Migranci są zamrożeni na granicach polsko-białoruskich. Irak chce wysłać im samoloty do domu, niektórzy odmawiają

Irak poinformował w piątek, że przygotowuje listę swoich obywateli utkniętych na granicy polsko-białoruskiej, którzy chcą dobrowolnie wrócić do ojczyzny.

„Jesteśmy gotowi zorganizować więcej niż jeden lot (repatriacyjny), aby zapewnić pomoc każdemu, kto chce dobrowolnie wrócić do domu” powiedział rzecznik irackiego MSZ, dodając, że iraccy dyplomaci z Moskwy i Warszawy przybyli w pogranicze „Zweryfikowano bezpieczeństwo” migrantów i komunikować się z właściwymi władzami.
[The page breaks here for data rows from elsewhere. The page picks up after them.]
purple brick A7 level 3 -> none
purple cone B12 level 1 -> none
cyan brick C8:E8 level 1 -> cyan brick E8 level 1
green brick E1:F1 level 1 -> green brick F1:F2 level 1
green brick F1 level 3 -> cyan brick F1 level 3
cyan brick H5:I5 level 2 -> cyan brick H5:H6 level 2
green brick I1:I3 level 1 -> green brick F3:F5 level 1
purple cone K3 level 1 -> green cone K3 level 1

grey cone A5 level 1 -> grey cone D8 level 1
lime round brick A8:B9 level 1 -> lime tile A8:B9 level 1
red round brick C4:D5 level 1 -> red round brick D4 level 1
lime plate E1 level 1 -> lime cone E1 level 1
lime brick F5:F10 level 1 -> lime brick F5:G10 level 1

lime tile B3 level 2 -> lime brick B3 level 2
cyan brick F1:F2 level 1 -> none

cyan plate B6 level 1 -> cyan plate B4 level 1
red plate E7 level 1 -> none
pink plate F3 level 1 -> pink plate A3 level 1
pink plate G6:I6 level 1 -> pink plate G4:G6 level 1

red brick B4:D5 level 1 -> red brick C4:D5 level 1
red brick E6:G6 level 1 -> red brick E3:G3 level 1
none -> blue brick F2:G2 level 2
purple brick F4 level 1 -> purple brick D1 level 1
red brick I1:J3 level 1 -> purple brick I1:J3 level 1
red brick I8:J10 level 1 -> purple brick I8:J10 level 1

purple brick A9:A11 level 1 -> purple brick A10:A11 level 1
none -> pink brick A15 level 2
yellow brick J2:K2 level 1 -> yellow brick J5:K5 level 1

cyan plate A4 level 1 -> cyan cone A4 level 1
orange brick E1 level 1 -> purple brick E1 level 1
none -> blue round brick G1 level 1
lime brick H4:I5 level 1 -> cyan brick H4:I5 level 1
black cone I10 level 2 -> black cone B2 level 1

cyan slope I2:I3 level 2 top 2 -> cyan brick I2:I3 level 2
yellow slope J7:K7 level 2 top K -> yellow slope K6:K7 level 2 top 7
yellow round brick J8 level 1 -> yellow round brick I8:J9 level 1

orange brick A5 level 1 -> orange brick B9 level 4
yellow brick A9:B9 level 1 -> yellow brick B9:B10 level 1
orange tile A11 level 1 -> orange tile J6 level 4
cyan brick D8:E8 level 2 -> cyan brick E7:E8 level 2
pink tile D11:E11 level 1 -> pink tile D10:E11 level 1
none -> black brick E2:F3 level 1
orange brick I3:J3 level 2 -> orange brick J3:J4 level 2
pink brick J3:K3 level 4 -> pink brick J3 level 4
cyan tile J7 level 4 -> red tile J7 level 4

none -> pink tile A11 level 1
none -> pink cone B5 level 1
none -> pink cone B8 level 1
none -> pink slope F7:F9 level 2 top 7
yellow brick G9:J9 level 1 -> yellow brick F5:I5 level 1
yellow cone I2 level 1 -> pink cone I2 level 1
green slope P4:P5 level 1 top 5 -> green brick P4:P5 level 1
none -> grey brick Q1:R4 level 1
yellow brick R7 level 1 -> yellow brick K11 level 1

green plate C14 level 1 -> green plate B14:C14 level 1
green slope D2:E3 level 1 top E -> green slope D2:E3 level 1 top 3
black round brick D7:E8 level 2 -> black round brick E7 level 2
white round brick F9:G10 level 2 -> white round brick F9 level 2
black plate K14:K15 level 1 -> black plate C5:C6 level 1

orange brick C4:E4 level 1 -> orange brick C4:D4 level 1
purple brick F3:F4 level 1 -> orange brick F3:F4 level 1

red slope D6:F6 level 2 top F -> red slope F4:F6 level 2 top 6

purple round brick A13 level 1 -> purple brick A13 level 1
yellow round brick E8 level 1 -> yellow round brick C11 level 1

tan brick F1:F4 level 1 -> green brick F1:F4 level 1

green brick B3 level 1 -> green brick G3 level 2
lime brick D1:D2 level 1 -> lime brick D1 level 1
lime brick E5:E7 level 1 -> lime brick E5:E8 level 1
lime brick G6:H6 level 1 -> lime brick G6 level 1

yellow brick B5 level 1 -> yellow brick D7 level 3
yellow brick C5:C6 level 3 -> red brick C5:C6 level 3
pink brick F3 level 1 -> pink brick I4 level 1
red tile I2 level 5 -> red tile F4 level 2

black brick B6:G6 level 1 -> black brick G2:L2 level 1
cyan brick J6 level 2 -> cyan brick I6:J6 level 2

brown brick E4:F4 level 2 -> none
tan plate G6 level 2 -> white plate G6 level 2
Irak poinformował też, że w ubiegłym tygodniu odbyły się białoruskie misje dyplomatyczne w Bagdadzie i Arbilu, stolicy autonomicznego regionu irackiego Kurdystanu, który wystawiał Irakijczykom wizy turystyczne. „Tymczasowo zamknięte”. Narodowy przewoźnik Iraqi Airways poinformował, że w sierpniu zawiesił na czas nieokreślony połączenie między Bagdadem a Mińskiem. Otrzymali jednak pozwolenie od władz lokalnych na loty w jedną stronę z Mińska do Bagdadu.

Setki migrantów i osób ubiegających się o azyl, w tym wielu Kurdów z Iraku, utknęło na granicy polsko-białoruskiej. Światowa Organizacja Zdrowia (WHO) powiedziała w piątek, że: „Bardzo zaniepokojony sytuacją” Ci ludzie. Temperatura w okolicy zbliża się do punktu zamarzania, informuje TASR.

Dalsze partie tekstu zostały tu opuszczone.